Volendo analizzare il rapporto tra la spesa programmata e quella effettuata (figure 3 e 4 - dati al 31.3.2013), si osserva che per le misure forestali si è investito mediamente il 49% del programmato. Il dato non si discosta molto dalla media relativa a tutte le misure, che si aggira (alla stessa data) sul 53,8%, con significative differenze tra le Regioni competitività (56,6%) e quelle convergenza (49,8%).

Figura 3 - Rapporto tra spesa programmata e pagamenti per misure forestali (Regioni competitività, dati in %)

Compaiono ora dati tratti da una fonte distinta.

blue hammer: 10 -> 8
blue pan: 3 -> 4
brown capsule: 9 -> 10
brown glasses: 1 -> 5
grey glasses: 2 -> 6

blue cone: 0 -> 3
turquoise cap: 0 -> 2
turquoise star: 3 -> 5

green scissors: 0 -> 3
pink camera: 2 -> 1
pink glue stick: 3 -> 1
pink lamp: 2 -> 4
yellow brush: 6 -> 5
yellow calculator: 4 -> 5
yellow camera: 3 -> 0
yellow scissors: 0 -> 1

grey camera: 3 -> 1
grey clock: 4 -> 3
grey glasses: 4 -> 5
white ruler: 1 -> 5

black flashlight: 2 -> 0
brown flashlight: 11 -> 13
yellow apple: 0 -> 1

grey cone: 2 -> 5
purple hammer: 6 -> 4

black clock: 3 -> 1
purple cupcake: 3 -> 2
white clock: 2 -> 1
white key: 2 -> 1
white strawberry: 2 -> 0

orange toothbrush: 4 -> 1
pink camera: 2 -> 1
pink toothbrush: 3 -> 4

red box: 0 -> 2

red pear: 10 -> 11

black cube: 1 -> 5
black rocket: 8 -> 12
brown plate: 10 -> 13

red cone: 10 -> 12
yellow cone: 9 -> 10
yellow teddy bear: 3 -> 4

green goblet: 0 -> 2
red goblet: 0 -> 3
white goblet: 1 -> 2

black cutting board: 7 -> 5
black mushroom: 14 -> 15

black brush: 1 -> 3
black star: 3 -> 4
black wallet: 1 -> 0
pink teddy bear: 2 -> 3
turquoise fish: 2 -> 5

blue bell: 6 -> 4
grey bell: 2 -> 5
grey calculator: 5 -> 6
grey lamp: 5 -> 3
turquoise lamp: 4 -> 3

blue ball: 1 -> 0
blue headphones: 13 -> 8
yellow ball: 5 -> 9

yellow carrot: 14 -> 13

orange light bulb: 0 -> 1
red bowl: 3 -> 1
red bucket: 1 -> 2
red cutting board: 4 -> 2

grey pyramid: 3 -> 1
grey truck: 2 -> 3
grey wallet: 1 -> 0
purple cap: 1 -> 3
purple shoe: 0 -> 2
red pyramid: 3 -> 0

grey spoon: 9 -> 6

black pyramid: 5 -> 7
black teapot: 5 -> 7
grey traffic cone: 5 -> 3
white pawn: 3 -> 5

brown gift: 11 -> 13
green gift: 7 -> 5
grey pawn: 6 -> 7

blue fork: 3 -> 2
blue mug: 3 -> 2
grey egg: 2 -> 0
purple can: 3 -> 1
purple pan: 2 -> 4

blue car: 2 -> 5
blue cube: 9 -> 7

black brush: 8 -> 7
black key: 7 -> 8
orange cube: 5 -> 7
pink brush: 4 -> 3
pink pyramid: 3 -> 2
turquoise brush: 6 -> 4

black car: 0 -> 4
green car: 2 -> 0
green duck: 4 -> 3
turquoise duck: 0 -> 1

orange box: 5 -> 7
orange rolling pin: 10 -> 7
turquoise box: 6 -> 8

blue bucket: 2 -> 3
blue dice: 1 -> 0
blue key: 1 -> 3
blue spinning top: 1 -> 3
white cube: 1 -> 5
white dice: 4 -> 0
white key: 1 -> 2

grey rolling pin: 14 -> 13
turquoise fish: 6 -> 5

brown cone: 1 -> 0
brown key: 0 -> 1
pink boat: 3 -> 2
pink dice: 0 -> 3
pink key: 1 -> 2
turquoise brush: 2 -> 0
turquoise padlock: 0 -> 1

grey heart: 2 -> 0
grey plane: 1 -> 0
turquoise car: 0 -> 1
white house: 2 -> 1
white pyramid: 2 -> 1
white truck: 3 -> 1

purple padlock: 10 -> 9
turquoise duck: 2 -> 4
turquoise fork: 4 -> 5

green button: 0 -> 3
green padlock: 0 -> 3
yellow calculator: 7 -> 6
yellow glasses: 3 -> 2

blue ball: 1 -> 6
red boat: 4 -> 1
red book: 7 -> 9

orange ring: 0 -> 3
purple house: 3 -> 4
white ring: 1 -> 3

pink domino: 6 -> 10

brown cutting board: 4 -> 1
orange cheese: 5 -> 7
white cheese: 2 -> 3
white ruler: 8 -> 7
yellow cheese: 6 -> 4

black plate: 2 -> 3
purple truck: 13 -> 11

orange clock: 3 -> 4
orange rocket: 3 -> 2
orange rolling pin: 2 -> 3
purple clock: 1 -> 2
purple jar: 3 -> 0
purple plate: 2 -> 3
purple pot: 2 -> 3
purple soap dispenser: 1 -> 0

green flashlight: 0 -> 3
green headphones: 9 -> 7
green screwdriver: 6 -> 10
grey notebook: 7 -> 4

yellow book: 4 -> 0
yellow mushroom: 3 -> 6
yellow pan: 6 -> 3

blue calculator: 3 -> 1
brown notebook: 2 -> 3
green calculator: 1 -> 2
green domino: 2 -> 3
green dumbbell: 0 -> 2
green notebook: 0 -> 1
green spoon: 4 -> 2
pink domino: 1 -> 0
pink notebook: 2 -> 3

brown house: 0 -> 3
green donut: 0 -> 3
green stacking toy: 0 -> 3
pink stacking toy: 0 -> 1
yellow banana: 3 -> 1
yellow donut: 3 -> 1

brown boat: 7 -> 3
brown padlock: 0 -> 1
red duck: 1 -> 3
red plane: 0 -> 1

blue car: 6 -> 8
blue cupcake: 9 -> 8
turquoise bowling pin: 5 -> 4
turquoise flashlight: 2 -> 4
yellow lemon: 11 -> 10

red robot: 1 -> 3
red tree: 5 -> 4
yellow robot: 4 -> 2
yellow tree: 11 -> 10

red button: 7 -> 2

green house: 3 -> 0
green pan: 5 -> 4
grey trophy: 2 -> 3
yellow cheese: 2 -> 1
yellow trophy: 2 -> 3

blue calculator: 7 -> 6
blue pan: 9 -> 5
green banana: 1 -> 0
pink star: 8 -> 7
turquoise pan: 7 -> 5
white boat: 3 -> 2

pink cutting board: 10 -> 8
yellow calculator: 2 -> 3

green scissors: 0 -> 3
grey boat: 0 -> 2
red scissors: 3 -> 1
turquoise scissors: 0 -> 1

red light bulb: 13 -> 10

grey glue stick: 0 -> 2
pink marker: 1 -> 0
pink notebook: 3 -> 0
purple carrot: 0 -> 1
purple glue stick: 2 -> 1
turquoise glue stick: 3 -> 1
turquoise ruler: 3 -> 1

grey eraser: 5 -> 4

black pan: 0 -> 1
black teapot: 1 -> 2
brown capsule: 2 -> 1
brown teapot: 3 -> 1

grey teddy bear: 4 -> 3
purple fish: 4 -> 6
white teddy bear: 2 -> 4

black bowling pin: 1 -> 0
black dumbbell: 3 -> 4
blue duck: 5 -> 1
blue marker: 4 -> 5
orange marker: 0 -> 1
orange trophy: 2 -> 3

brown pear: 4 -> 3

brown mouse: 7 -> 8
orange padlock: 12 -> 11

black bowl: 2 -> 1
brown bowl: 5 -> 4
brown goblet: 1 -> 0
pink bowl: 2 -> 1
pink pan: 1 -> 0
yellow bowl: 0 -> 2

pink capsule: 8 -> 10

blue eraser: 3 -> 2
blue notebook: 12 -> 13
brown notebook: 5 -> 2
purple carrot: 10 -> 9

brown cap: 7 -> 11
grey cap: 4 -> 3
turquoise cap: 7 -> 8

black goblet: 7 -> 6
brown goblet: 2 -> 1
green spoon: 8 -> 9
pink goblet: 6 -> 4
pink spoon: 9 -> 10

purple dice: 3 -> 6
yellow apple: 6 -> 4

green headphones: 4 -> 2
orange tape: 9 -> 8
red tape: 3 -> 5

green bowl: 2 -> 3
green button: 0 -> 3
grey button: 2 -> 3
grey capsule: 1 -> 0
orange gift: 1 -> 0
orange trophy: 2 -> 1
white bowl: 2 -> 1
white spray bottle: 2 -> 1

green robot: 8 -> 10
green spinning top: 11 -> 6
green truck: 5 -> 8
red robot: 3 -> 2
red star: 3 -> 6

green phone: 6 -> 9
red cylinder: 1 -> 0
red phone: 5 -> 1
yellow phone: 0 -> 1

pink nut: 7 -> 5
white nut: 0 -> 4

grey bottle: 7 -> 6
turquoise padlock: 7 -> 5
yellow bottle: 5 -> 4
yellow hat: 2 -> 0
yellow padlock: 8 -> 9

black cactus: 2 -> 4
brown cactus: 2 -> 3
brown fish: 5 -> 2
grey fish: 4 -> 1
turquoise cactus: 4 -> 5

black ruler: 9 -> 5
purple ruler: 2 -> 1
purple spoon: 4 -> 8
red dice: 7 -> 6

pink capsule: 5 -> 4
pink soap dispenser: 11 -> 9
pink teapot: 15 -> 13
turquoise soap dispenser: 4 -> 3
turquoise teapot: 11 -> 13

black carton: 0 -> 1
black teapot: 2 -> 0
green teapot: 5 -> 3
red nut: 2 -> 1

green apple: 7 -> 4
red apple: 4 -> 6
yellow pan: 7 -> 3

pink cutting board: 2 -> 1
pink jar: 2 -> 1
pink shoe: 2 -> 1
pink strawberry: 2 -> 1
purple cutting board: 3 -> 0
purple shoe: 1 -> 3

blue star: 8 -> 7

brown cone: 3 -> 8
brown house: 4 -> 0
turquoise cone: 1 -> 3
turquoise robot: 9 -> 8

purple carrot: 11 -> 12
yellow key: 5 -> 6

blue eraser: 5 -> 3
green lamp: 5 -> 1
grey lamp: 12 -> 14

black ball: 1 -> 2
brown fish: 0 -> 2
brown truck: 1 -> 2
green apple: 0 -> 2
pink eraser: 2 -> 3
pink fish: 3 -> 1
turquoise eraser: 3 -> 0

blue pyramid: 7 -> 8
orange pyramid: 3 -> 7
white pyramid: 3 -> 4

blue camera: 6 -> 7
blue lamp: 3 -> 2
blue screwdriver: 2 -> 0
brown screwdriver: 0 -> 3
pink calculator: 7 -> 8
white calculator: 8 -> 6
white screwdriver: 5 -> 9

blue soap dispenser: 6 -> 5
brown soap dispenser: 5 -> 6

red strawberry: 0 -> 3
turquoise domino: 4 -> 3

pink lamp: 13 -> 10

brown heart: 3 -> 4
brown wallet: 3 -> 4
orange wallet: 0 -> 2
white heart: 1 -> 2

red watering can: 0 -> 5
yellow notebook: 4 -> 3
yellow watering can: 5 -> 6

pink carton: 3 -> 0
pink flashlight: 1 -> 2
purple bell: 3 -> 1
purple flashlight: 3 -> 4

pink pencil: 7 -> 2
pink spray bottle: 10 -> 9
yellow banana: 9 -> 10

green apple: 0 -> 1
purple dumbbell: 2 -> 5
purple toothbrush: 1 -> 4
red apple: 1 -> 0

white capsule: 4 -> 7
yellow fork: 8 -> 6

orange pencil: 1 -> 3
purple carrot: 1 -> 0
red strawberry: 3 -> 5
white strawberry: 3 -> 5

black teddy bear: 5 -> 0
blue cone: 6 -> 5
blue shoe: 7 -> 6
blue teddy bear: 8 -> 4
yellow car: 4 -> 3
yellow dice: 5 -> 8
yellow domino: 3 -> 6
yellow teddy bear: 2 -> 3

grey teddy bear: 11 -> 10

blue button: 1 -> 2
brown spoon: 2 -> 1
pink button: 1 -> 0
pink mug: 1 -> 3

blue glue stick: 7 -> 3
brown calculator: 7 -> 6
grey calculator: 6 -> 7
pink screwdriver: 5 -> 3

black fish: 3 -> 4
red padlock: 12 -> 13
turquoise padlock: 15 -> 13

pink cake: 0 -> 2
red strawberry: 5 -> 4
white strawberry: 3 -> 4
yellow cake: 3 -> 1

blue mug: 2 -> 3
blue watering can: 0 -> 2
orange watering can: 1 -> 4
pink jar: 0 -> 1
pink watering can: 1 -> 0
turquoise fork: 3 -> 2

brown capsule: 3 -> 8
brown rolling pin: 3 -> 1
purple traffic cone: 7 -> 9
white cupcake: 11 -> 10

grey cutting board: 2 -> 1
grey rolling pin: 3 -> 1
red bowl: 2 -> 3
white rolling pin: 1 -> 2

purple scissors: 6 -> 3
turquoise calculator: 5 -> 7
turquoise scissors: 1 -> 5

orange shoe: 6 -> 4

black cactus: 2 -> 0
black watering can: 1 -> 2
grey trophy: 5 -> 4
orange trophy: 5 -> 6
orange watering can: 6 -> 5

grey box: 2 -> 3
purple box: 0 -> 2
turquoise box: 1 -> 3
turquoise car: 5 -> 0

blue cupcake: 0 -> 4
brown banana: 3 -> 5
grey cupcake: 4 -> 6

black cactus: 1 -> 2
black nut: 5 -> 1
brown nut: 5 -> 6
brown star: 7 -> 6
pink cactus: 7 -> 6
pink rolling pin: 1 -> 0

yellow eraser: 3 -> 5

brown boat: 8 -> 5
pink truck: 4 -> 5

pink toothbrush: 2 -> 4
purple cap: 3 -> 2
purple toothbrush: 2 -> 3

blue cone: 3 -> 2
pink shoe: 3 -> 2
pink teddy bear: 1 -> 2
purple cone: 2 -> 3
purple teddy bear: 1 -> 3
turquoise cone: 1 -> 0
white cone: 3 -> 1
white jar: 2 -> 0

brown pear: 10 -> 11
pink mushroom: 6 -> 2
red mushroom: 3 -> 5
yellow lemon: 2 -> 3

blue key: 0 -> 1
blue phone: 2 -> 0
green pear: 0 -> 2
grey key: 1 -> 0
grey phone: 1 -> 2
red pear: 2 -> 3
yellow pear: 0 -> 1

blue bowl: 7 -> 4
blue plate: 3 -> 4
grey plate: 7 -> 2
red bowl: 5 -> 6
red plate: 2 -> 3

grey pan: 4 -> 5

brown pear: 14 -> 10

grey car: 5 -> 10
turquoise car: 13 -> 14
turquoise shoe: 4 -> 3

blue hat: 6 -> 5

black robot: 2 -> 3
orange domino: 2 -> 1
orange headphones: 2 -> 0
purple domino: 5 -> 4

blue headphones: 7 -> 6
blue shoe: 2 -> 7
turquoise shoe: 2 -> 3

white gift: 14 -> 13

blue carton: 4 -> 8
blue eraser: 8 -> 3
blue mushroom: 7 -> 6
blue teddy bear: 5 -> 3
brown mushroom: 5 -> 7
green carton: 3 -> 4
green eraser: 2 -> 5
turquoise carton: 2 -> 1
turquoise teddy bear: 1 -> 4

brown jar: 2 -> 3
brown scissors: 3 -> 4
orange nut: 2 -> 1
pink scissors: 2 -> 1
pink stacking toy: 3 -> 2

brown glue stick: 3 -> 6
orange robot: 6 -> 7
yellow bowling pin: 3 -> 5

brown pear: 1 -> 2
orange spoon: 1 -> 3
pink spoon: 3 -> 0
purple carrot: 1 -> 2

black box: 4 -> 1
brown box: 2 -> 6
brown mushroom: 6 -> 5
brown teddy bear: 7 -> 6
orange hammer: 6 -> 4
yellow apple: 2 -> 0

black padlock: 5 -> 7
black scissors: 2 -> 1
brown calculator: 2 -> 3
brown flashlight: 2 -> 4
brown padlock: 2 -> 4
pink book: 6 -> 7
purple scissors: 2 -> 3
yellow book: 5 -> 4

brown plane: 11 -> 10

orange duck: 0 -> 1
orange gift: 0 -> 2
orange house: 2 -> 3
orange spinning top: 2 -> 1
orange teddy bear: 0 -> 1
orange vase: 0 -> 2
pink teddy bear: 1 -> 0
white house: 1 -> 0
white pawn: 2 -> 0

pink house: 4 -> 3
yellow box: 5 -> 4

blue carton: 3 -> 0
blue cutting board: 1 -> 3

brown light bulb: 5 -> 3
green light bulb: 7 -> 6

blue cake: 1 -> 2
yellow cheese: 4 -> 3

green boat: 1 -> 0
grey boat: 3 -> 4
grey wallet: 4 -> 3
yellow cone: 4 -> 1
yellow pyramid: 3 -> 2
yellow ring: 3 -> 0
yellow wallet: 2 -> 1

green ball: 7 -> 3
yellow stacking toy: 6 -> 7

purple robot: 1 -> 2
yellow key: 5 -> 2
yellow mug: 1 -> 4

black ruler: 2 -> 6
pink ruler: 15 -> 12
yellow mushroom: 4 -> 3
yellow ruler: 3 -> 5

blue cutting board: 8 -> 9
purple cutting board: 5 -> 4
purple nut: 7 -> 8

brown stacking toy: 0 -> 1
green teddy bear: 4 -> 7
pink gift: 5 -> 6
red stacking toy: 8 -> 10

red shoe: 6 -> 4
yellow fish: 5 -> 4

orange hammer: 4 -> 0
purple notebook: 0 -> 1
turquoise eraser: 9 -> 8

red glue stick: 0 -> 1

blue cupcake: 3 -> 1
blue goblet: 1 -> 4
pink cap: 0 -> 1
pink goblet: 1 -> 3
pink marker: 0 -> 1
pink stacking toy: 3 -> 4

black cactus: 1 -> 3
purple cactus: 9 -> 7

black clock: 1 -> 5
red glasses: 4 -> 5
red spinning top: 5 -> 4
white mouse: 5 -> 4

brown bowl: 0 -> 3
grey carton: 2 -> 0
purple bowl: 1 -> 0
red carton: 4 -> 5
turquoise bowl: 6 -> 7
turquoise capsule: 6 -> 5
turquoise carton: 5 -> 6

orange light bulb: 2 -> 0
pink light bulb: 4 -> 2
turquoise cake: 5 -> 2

Fonte: Psr regionali e Relazioni Annuali di Attuazione (Rae); dati al 31/12/2012
 

Figura 4 - Rapporto tra spesa programmata e pagamenti per misure forestali (Regioni convergenza e phasing out, dati in %)


Fonte: Psr regionali e Relazioni Annuali di Attuazione (Rae); dati al 31/12/2012

Andando ad analizzare l’avanzamento delle singole misure forestali (Figura 5) si osserva una certa disomogeneità. In media la spesa per le misure dell’Asse 1 ha raggiunto il 45% del programmato, mentre è un po’ più alta per le misure dell’Asse 2 (48% del programmato).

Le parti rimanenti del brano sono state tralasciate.